Sblocca-cantieri, lite sul mini condono: slitta il piano Tria

Martedì 19 Marzo 2019 di Andrea Bassi e Giusy Franzese
Sblocca-cantieri, lite sul mini condono: slitta il piano Tria

Dalla flat tax al mini condono edilizio: la tensione nel governo non si allenta e trova sempre nuove motivazioni. Dopo una mattinata di fuoco sulla tassa piatta lanciata con polemiche ad alzo zero tra Lega e M5S, il clima sembrava essersi rinfrescato quando nel primo pomeriggio era intervenuto il premier Conte: «È un impegno preso con gli elettori e poi trasfuso nel contratto di governo, sicuramente porteremo anche a termine questo progetto riformatore».

Salvini e Di Maio, è gelo: sfida per intestarsi il rilancio
 

 

​Poi anche Luigi Di Maio aveva buttato acqua sul fuoco: «Troveremo una soluzione». Ma la tregua è durata poco. Nelle chat dei parlamentari ha iniziato a girare una norma dello sblocca-cantieri la cui paternità è stata subito attribuita alla Lega. Una mini-sanatoria sulle piccole irregolarità sui vecchi edifici (porte e finestre spostate rispetto ai documenti tecnici, piccole difformità), che si fatica a verificare nelle carte delle costruzioni avviate prima del 1977. Una misura che però, non piace al M5S.

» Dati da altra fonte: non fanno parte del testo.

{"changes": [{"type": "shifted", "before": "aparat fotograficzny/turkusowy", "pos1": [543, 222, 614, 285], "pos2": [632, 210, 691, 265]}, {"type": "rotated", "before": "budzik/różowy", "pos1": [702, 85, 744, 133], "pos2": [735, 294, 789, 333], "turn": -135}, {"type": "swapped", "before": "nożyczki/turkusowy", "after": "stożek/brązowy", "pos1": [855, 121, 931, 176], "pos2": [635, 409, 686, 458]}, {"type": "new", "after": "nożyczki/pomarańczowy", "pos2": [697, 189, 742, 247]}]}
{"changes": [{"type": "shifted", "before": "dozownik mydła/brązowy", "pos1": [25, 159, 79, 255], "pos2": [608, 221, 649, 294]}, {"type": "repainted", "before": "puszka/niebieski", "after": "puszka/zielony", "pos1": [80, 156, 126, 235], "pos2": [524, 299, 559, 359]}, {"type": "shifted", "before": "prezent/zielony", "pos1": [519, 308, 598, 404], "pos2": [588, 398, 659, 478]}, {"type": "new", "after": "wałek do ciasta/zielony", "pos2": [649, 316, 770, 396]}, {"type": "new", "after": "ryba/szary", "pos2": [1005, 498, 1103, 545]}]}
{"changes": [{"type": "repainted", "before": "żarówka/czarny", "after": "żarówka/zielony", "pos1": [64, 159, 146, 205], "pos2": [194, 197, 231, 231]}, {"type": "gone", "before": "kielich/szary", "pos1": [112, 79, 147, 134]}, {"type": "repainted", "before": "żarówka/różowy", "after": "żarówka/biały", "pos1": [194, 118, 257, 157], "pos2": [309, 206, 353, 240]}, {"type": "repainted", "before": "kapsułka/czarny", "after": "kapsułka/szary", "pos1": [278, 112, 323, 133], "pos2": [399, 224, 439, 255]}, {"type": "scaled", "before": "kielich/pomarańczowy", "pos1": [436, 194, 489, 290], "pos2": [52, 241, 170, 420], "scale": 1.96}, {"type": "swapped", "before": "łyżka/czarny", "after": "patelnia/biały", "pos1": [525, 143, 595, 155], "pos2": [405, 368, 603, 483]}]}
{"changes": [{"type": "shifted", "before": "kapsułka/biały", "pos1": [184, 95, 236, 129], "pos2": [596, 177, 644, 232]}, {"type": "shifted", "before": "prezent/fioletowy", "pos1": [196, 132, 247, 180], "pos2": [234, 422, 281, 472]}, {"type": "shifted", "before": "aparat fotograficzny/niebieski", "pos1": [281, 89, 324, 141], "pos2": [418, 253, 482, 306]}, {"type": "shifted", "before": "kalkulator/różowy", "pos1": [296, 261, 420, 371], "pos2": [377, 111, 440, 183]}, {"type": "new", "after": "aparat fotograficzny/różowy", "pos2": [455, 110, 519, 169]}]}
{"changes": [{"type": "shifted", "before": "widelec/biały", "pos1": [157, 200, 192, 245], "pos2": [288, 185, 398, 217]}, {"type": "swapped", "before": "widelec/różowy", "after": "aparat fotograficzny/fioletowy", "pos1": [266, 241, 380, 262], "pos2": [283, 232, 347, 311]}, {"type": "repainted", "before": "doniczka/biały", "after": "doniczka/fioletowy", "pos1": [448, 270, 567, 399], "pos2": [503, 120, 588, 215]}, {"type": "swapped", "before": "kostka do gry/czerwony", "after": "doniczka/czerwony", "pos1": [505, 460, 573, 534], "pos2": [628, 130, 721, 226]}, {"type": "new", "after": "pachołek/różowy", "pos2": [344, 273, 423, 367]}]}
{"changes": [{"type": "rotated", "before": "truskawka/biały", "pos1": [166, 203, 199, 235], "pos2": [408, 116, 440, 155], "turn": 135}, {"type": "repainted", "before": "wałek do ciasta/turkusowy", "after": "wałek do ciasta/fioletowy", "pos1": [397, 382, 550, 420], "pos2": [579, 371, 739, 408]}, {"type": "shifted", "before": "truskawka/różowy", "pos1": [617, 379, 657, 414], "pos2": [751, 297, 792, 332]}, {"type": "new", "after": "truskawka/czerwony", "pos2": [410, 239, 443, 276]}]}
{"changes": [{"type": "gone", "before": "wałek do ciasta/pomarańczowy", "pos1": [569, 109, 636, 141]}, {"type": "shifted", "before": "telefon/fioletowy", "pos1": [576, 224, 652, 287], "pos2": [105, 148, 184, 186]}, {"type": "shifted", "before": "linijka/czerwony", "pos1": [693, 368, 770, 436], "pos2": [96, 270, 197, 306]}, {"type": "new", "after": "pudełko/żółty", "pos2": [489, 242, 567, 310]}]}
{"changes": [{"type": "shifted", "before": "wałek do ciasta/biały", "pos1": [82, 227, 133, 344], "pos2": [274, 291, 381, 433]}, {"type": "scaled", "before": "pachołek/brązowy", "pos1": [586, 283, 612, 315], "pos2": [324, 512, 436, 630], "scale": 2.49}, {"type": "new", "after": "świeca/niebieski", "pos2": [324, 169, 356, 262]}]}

La polemica è montata immediatamente. E il Carroccio è stato costretto a smentire. «La Lega», hanno fatto sapere fonti del partito, «è contraria a ogni condono, la notizia è infondata». Ma le distanze restano. E sono tante. Come per la vicenda dei commissari sblocca-opere. Il Carroccio ne vorrebbe uno solo, che ai Cinquestelle suona come un commissariamento del ministro Toninelli. Dall'altro lato i grillini vorrebbero inserire solo un numero limitato di cantieri da riavviare, soprattutto al Sud, loro bacino elettorale. Ma Salvini, per l'ennesima volta, ha detto no a un «intervento minimo».

Perché «il decreto deve sbloccare tutti i cantieri, L'Italia non ha bisogno di aspirine ma di una rivoluzione». In questo clima Palazzo Chigi sta provando a trovare il bandolo della matassa in vista del consiglio dei ministri di domani che dovrebbe approvare il provvedimento. In bilico c'è anche il destino del pacchetto Tria, le 35 misure per la crescita messe a punto dal ministro dell'economia. I Cinquestelle non vogliono inquinare il loro decreto sblocca-cantieri con le norme pensate dal Tesoro per rilanciare gli investimenti. A via XX settembre sanno che il sentiero si è fatto stretto. Anzi, ormai c'è quasi la certezza che le norme non vedranno la luce domani, ma resta alto il pressing perché vengano approvate prima del 10 aprile, data del Def.

LA GUERRA DI CIFRE
Anche sulla flat tax con aliquota al 15% che il vicepremier Salvini vorrebbe introdurre pure per i lavoratori dipendenti (per le piccole imprese e gli autonomi fino a 65.000 euro di reddito già è una possibilità), i due alleati di governo, nonostante i toni abbassati nel pomeriggio, restano comunque distanti. D'altronde in mattinata la polemica era stata fortissima. A far infuriare Salvini sia le parole stizzite di Di Maio e il suo stop al progetto («Basta con la propaganda elettorale e le facili promesse alla Berlusconi») sia il presunto costo della misura pubblicato sui principali quotidiani: 60 miliardi di euro. Una cifra così alta da dare fiato alle trombe dei grillini, prime seconde file e tutto il resto dell'orchestra, per sparare ad alzo zero sulla proposta.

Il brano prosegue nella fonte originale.